The Lead Controller transfer function coefficients are both positive, so the transfer function is acceptable! Let’s have a look at the compensated vs. uncompensated open loop Bode plots in Figure 13‑15. You can clearly see the characteristic shape of the open loop compensation – the increased open loop DC gain, the increased Phase Margin and crossover frequency. We can check the obtained values by using the “margin” function in Matlab, as shown in Figure 13‑21.

[latex]\Phi_{m_c} = 55^{\circ}[/latex] and [latex]\omega_{cp_c} = 20rad/sec[/latex]

Next, estimate the compensated closed loop step response specs: PO, [latex]e_{ss(step\%)}[/latex], [latex]T_{rise(0-100\%)}[/latex], and [latex]T_{settle(\pm2\%)}[/latex].

The estimated specs are going to be as expected since we created the compensated closed loop system model based on these:

[latex]\zeta = 0.5169[/latex], [latex]\omega_n = 25.8[/latex], [latex]K_{dc} = 0.99[/latex]

[latex]G_{mc}(s)=\frac{658.6}{s^2 + 26.67s + 665.3}[/latex]

Thus, we expect these estimates, as per model:

[latex]PO = 100\cdot\left ( e^{\frac{-\zeta\pi}{\sqrt{1-\zeta^2}}} \right )=15\%[/latex]

[latex]T_{settle(\pm2\%)}=\frac{4}{\zeta\omega_n}=0.3[/latex]

[latex]T_{rise(0-100\%)} = \frac{\pi-cos^{-1}\zeta}{\omega\sqrt{1-\zeta^2}}=0.1[/latex]

[latex]e_{ss(step)}= 1 - K_{dc}=1-0.99=0.01[/latex], [latex]e_{ss(step\%)}= 1\%[/latex]

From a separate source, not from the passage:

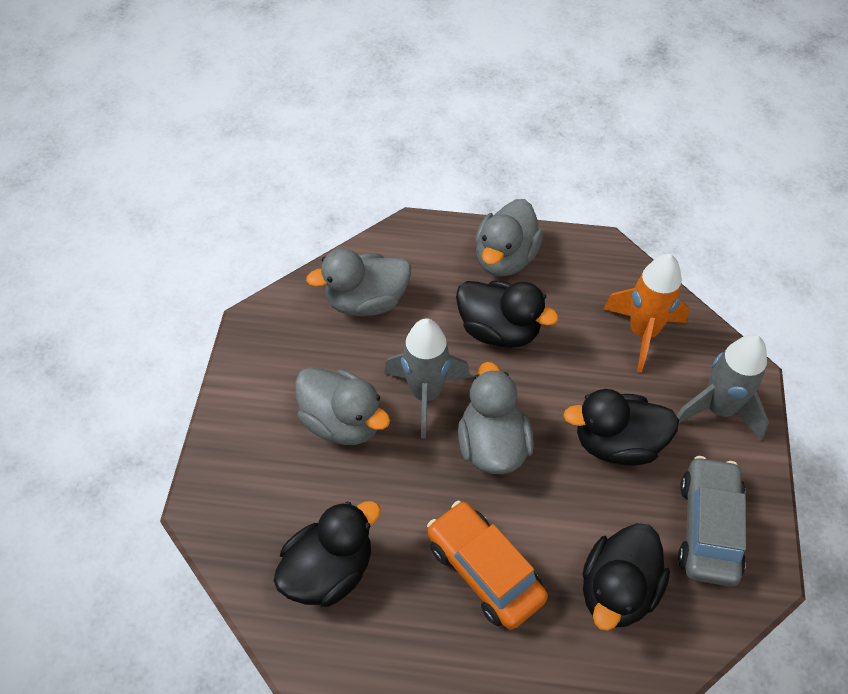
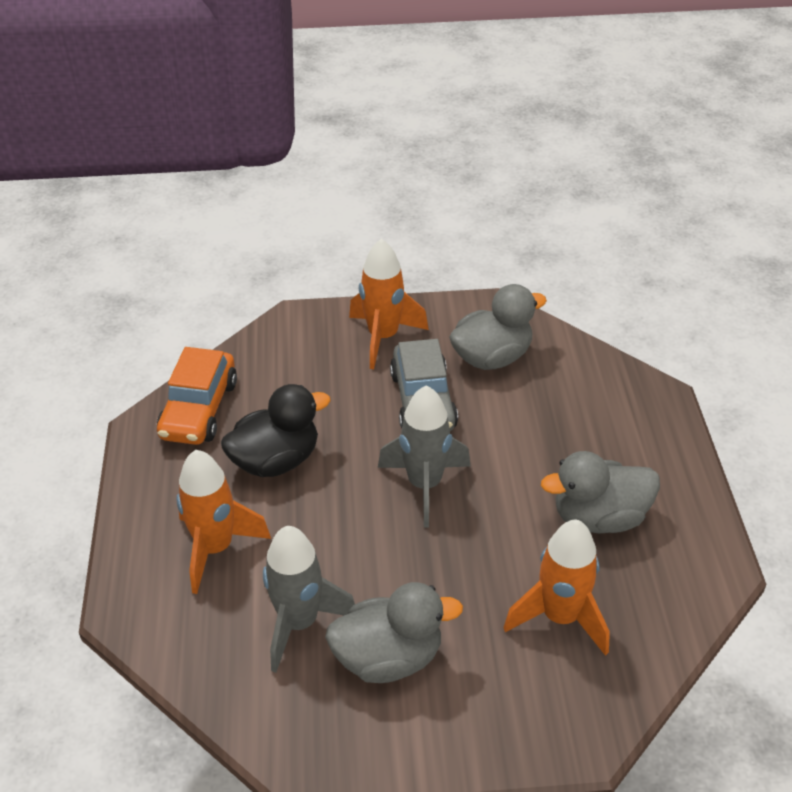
black duck: 4 -> 1
grey duck: 4 -> 3
orange rocket: 1 -> 3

Let’s now check if the closed loop response conforms to these expectations. The compensated open loop system transfer function is:

[latex]G_{open(c)}(s)=\frac{4.05s + 28.34}{0.0077s + 1}\cdot \frac{262}{(s+0.3)(s + 5)(s+50)}[/latex]

The closed loop system transfer function is:

[latex]G_{cl(c)}(s)=\frac{\frac{4.05s + 28.34}{0.0077s + 1}\cdot\frac{262}{(s+0.3)(s+5)(s+50)}}{1 + \frac{4.05s + 28.34}{0.0077s + 1}\cdot \frac{262}{(s+0.3)(s+5)(s+50)}}[/latex]

[latex]G_{cl(c)}(s)=\frac{68254(s+7)}{(s+139.9)(s+7.78)(s^2+36.77s+890)}[/latex]

The dominant pair of complex poles is at: [latex]-18.4 \pm j 23.5[/latex]. Based on the closed loop transfer function, we can expect a near-pole-zero cancellation weakening the effect on the significant pole-zero pair at -7 and -7.78 respectively; the pole at -139.9 is not insignificant either but it should counteract the effect of the not-entirely cancelled zero. Conclusion – the actual compensated system response should be very similar to the predicted model. This is confirmed by the plots in Figure 13‑17. The actual system response, despite the presence of an extra pole and an extra zero, is not that different from the expected response, confirming the validity of this approach.

Below, we compare the expected specs, based on the model, with the actual system response specs, obtained by running the “stepeval” function. The actual specs, compared to the model specs, are:

The specs estimates from the model are very accurate, with all specs meeting the required values.